Two controversial events associated with the month of January every year are the March for Life in Washington DC and the worldwide Week of Prayer for Christian Unity. We invite our readers to submit thoughtful articles of 1000-1250 words expressive of a diversity of views on these two topics, to be published from January 1 to 31, 2020.
Orthodox Christians, individuals from other ecclesial or denominational traditions, and those who do not subscribe to any religious faith are welcome to have their say. We hope to hear from hierarchs, clergy, monastics , laypeople, and young people.
Your article should be sent as a Word document to firstname.lastname@example.org. Include a 2- or 3-sentence bio. If you are under 16 years of age, your parent or legal guardian should send it on your behalf from his or her email account.
- What does it mean to be “pro-life?” What does a consistent, integral pro-life ethos consist of? Do the March for Life and the enormous sums of money spent on it accomplish anything practical in protecting the lives of children and women before, during, and after birth? Is it possible at one and the same time—given the realities of fallen human life—to adhere theologically or philosophically to the position that a new person begins to exist at conception, and socially and politically to the position that women around the globe should have unimpeded legal access to abortion services provided by medically trained personnel? Are there ways to reduce the incidence of abortion which are collaborative with women, rather than invasive, intrusive, or coercive?

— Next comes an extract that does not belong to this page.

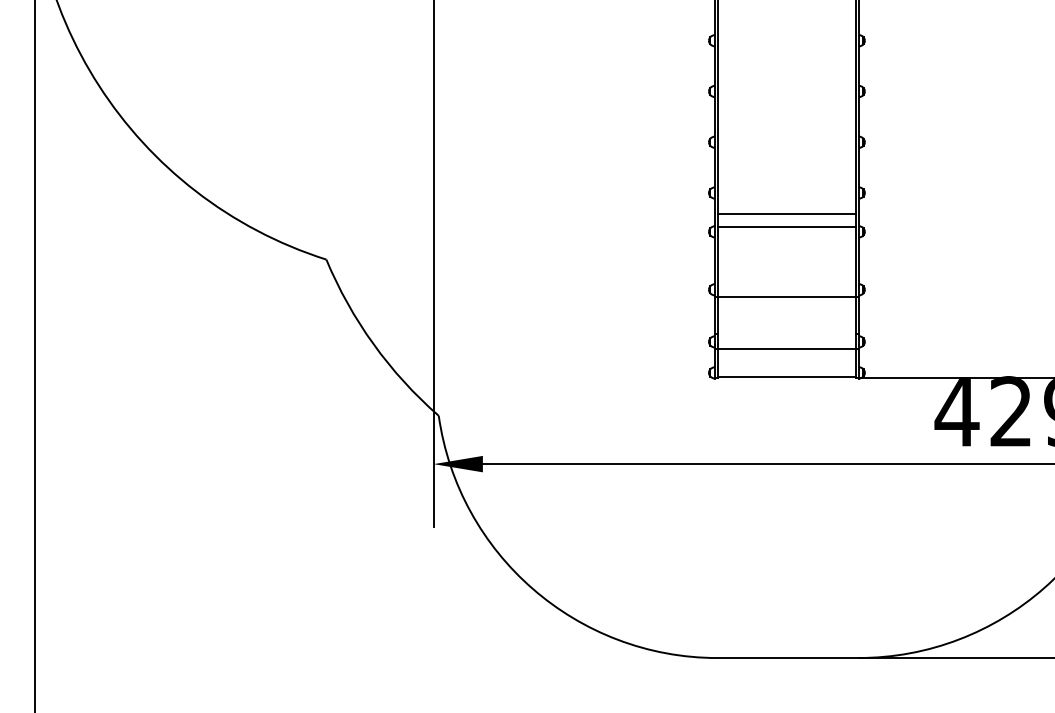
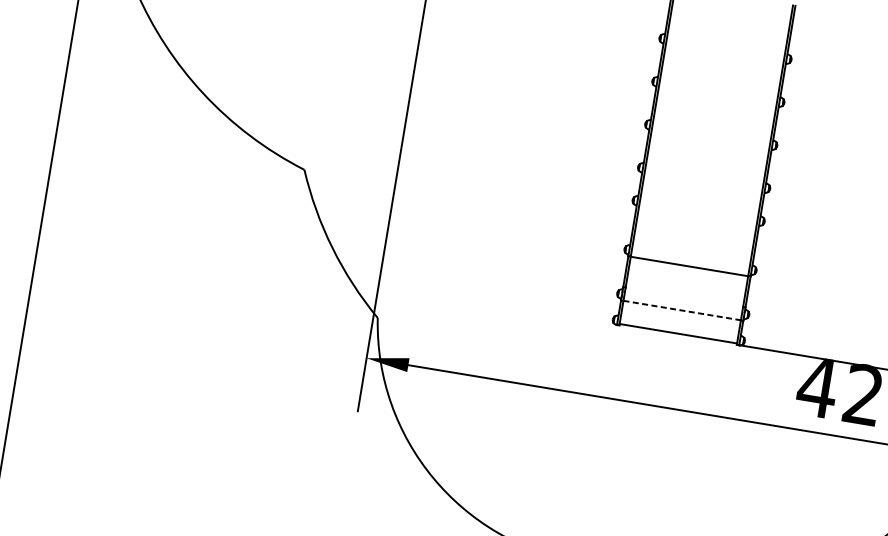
line: (786, 213) -> (700, 195), removed
line: (786, 226) -> (699, 206), removed
line: (787, 349) -> (682, 310), solid -> dashed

- What does “Christian unity” mean? What does or will it look like? What does the Orthodox canonical prohibition against praying with “heretics” require and not require, permit and not permit? Are “ecumenism,” “ecumenical dialogue,” and the “ecumenical movement” the same thing, or are there subtle differences in meaning between these terms? Is “intercommunion” a valid ecclesiological category? Who gets to claim, and who doesn’t, “one, holy, catholic, and apostolic,” and what do these descriptors mean? What legitimate role, if any, do bilateral commissions of Orthodox and non-Orthodox delegates have, and what role the Phanar, in dialogue among Christians who subscribe to widely disparate approaches to Scripture, doctrine, liturgy, sacraments, and praxis? What do you think of the idea that the Orthodox Church should enter without further delay into communion with other “apostolic Churches” (the Roman Church, the Coptic Church, the Eastern Catholic Churches, etc.)? What application does Christ’s prayer “that they all may be one” have, or not, for unity among churches and denominations?
These are the kinds of questions that you may wish to address in writing for us.